Examples of sounds to be provided to the user include a telephone
ring tone, a new mail alert sound, an intercom sound, a vehicle
engine sound (sound of a vehicle approaching), a vehicle horn
sound, and notification sounds of home appliances, such as a
notification sound notifying that the laundry has finished. These
sounds to be provided to the user include a sound to which the user
needs to respond immediately and a sound to which the user does not
need to respond immediately but needs to respond at a later
time.
The suppressed sound determining unit 152 determines, among the
plurality of suppressed audio signals stored in the suppressed
sound storage unit 14, a suppressed audio signal (providing audio
signal) indicating a sound to be provided to the user. The
suppressed sound determining unit 152 extracts a suppressed audio
signal indicating a sound to be provided to the user from the
acquired surrounding audio signals (suppressed audio signals). The
suppressed sound determining unit 152 compares the acoustic
parameters of the plurality of suppressed audio signals stored in
the suppressed sound storage unit 14 with the acoustic parameters
stored in the suppressed sound sample storage unit 151, and
extracts, from the suppressed sound storage unit 14, a suppressed
audio signal having an acoustic parameter similar to an acoustic
parameter stored in the suppressed sound sample storage unit
151.
The suppressed sound output controlling unit 153 determines whether
the suppressed audio signal that the suppressed sound determining
unit 152 has determined to be a suppressed audio signal indicating
a sound to be provided to the user is to be output on the basis of
the priority given to that suppressed audio signal, and also
determines the timing at which the suppressed audio signal is to be
output. The suppressed sound output controlling unit 153 selects
any one of a first output pattern in which a suppressed audio
signal is output along with an uttered audio signal without a
delay, a second output pattern in which a suppressed audio signal
is output with a delay after only an uttered audio signal is
output, and a third output pattern in which only an uttered audio
signal is output in a case in which no suppressed audio signal has
been extracted.
FIG. 2 illustrates exemplary output patterns according to the first
embodiment. The suppressed sound output controlling unit 153
selects the first output pattern in which a suppressed audio signal
is output along with an uttered audio signal without a delay if the
suppressed audio signal is given the first priority. Meanwhile, the
suppressed sound output controlling unit 153 selects the second
output pattern in which a suppressed audio signal is output with a
delay after only an uttered audio signal is output if the
suppressed audio signal is given the second priority, which is
lower than the first priority. The suppressed sound output
controlling unit 153 selects the third output pattern in which only
an uttered audio signal is output if no suppressed audio signal to
be provided to the user has been extracted.

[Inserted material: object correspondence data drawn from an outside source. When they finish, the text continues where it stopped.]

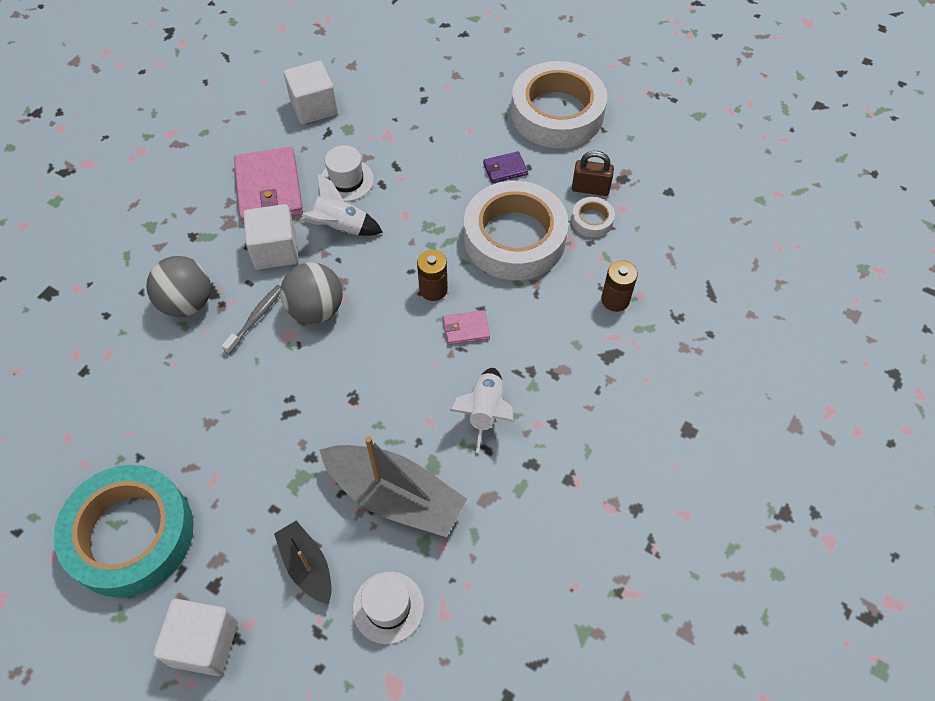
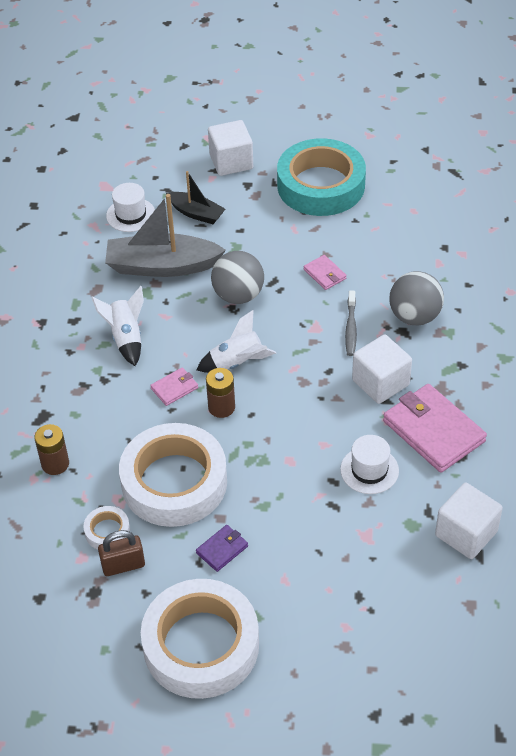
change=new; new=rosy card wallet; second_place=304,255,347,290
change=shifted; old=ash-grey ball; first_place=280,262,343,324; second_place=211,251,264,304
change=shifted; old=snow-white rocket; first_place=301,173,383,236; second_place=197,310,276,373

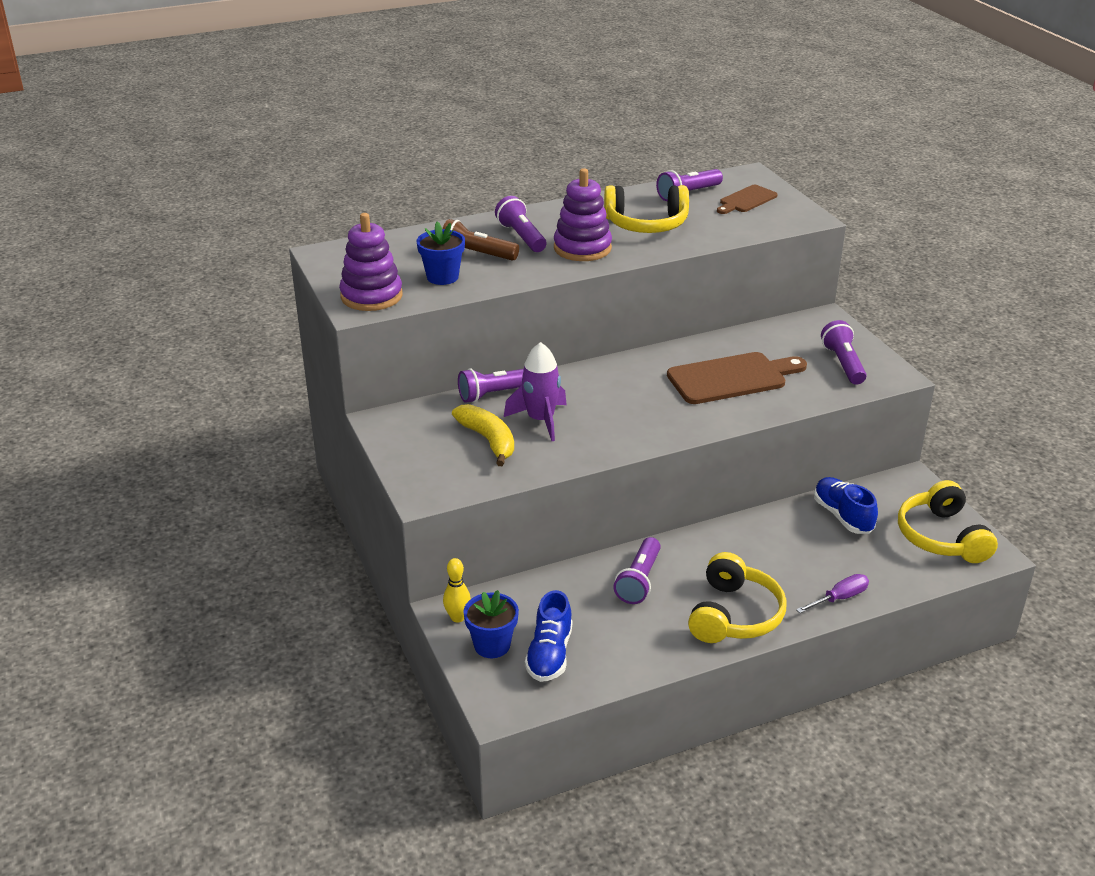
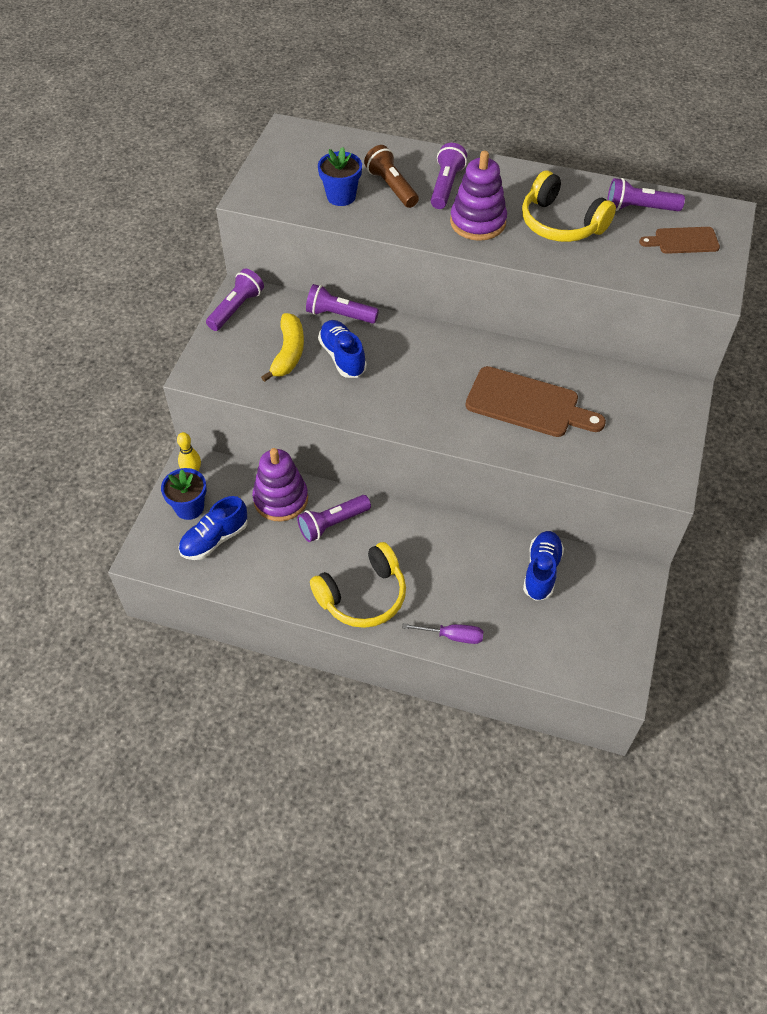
change=gone; old=bright yellow over-ear headphones; first_place=898,480,998,563
change=shifted; old=purple stacking rings; first_place=339,213,403,311; second_place=252,448,308,521
change=shifted; old=purple pocket torch; first_place=821,320,867,385; second_place=206,269,264,331
change=swapped; old=purple rocket; new=blue sneaker; first_place=504,342,567,441; second_place=318,320,367,378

When the first output pattern is selected, the suppressed sound
output controlling unit 153 instructs the suppressed sound output
unit 16 to output a suppressed audio signal. Meanwhile, when the
second output pattern is selected, the suppressed sound output
controlling unit 153 determines whether the conversation evaluating
unit 13 has detected a no-voice segment. If it is determined that a
no-voice segment has been detected, the suppressed sound output
controlling unit 153 instructs the suppressed sound output unit 16
to output a suppressed audio signal. When the third output pattern
is selected, the suppressed sound output controlling unit 153
instructs the suppressed sound output unit 16 not to output a
suppressed audio signal.
The suppressed sound output controlling unit 153 may determine
whether a suppressed audio signal to be provided to the user has
been input so as to temporally overlap an uttered audio signal. If
it is determined that a suppressed audio signal to be provided to
the user has been input so as to temporally overlap an uttered
audio signal, the suppressed sound output controlling unit 153 may
select any one of the first to third output patterns. Meanwhile, if
it is determined that a suppressed audio signal to be provided to
the user has been input so as not to temporally overlap an uttered
audio signal, the suppressed sound output controlling unit 153 may
output the input suppressed audio signal.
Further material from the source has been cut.